# Visual Basic > Universal Windows Platform and Modern Windows Experience >  Media Casting Fail

## dunfiddlin

Blank Page Project in Visual Studio 2017 UWP

This code will be familiar to anyone who has seen the UWP Samples and/or the Media Casting article but I just cannot get it to work. The connection attempts to connect but always returns a "device cannot play the media" error. irrespective of the file type. I am fully able to cast using the inbuilt windows Cast To context menu item so it's not a question of any inherent compatibility.
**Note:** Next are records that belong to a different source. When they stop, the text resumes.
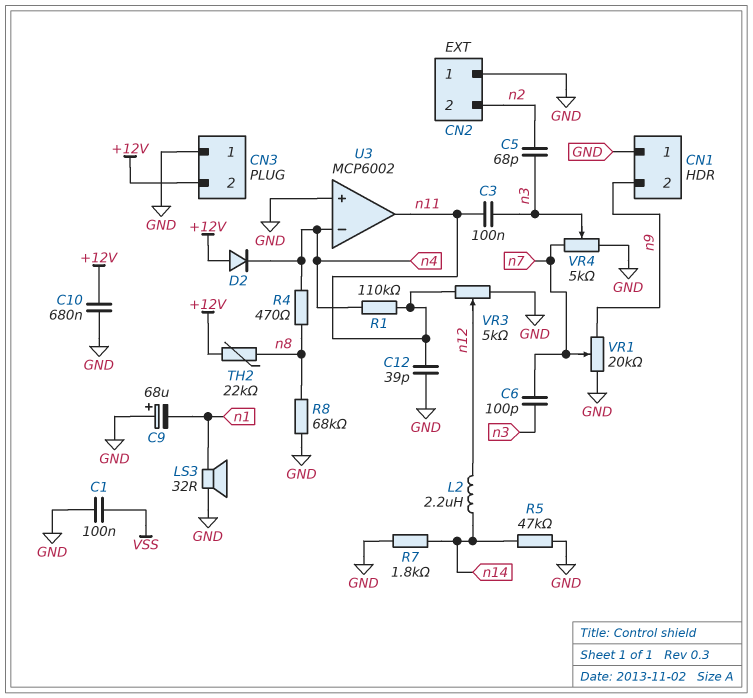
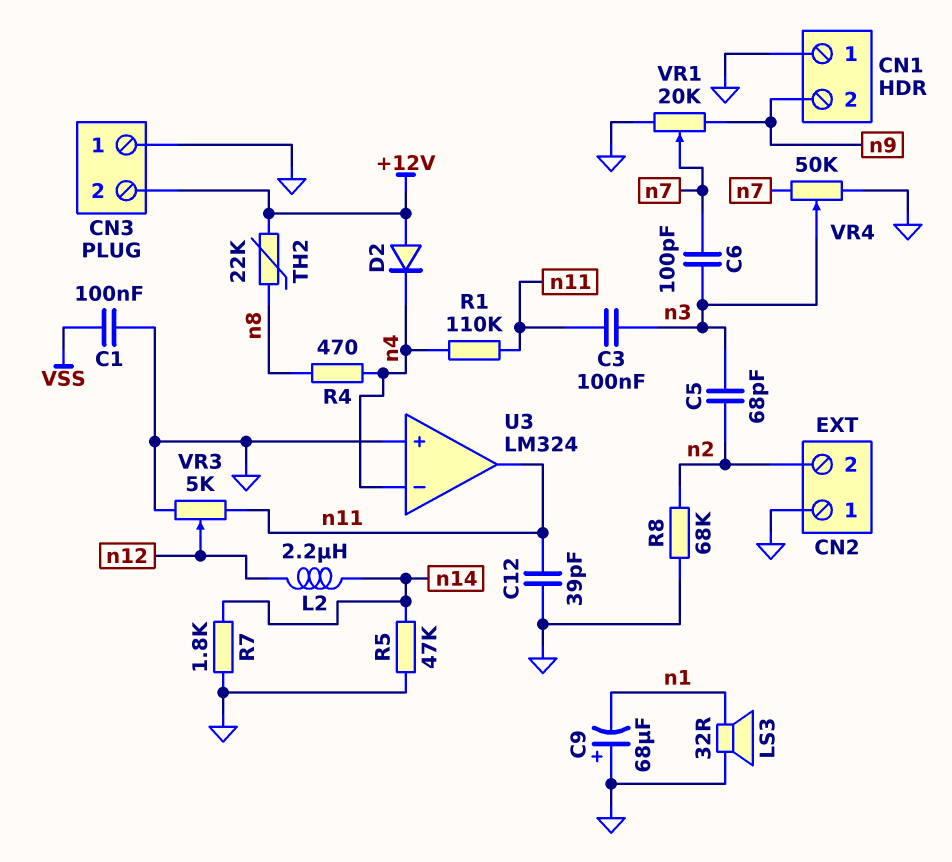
C10: 680nF (+12V, GND) -> none
R8: 68k (GND, n8) -> 68k (GND, n2)
U3: MCP6002 -> LM324
VR4: 5k (GND, n7, wiper n3) -> 50k (GND, n7, wiper n3)

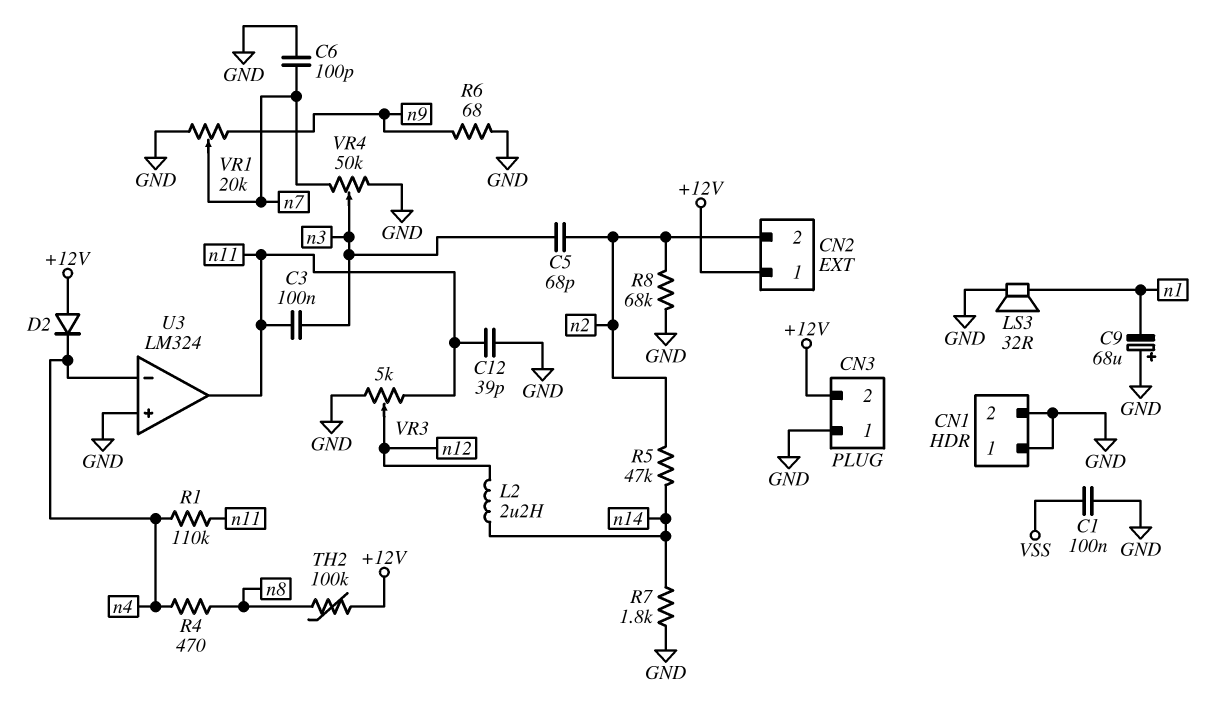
C6: 100pF (n3, n7) -> 100pF (GND, n7)
CN1 pin 2: n9 -> GND
CN2 pin 1: GND -> +12V
R5: 47k (GND, n14) -> 47k (n2, n14)
R6: none -> 68 (GND, n9)
TH2: 22k (+12V, n8) -> 100k (+12V, n8)

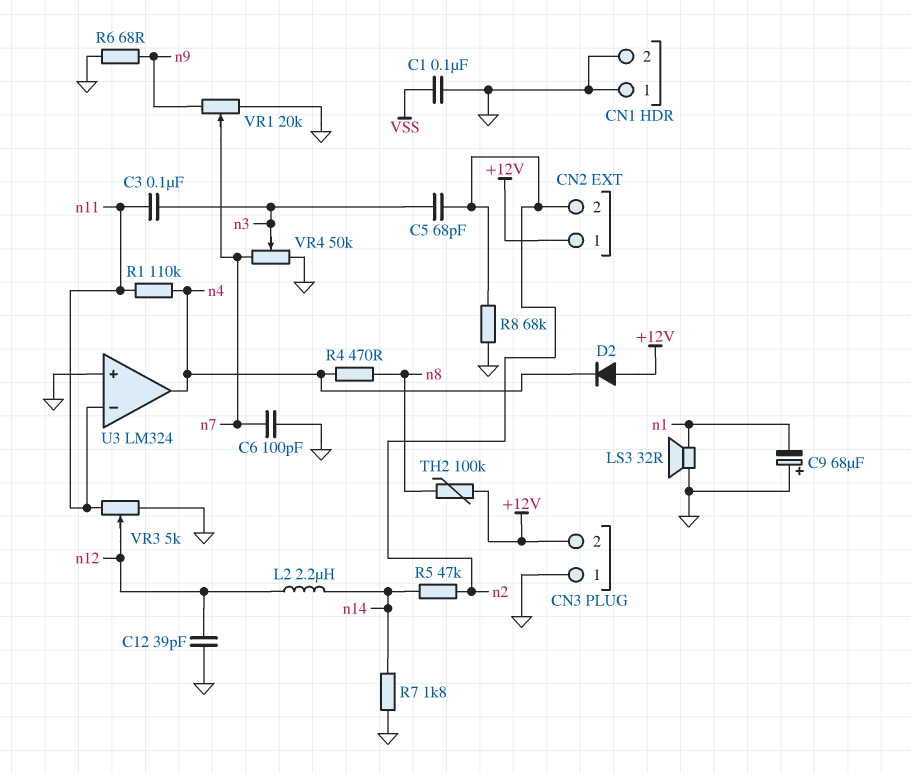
C12: 39pF (GND, n11) -> 39pF (GND, n12)
U3 pin in-: n4 -> n11
U3 pin out: n11 -> n4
Anybody any ideas on how I can get this to work?


VB Code:
'Create a new picker
        Dim filePicker As Windows.Storage.Pickers.FileOpenPicker = New Windows.Storage.Pickers.FileOpenPicker()
        filePicker.FileTypeFilter.Add(".wmv")
        filePicker.FileTypeFilter.Add(".mp4")
        filePicker.FileTypeFilter.Add(".mkv")
        filePicker.SuggestedStartLocation = Windows.Storage.Pickers.PickerLocationId.PicturesLibrary
        'Retrieve file from picker
        Dim file As Windows.Storage.StorageFile = Await filePicker.PickSingleFileAsync()
        If file IsNot Nothing Then
            Dim stream As Windows.Storage.Streams.IRandomAccessStream = Await file.OpenAsync(Windows.Storage.FileAccessMode.Read)
              video.SetSource(stream, file.ContentType)
             If device IsNot Nothing Then
                 connection = (CType(device, Windows.Media.Casting.CastingDevice)).CreateCastingConnection()
                AddHandler connection.ErrorOccurred, AddressOf Connection_ErrorOccurred
                AddHandler connection.StateChanged, AddressOf Connection_StateChanged
                Await connection.RequestStartCastingAsync(video.GetAsCastingSource())
            End If
   
        End If

----------


## Niya

Whoa. What a surprise. Haven't seen you in a long time.

Sorry though, I can't help with this problem as I haven't even begun to learn programming for UWP. Just posted to say hi  :Wink:

----------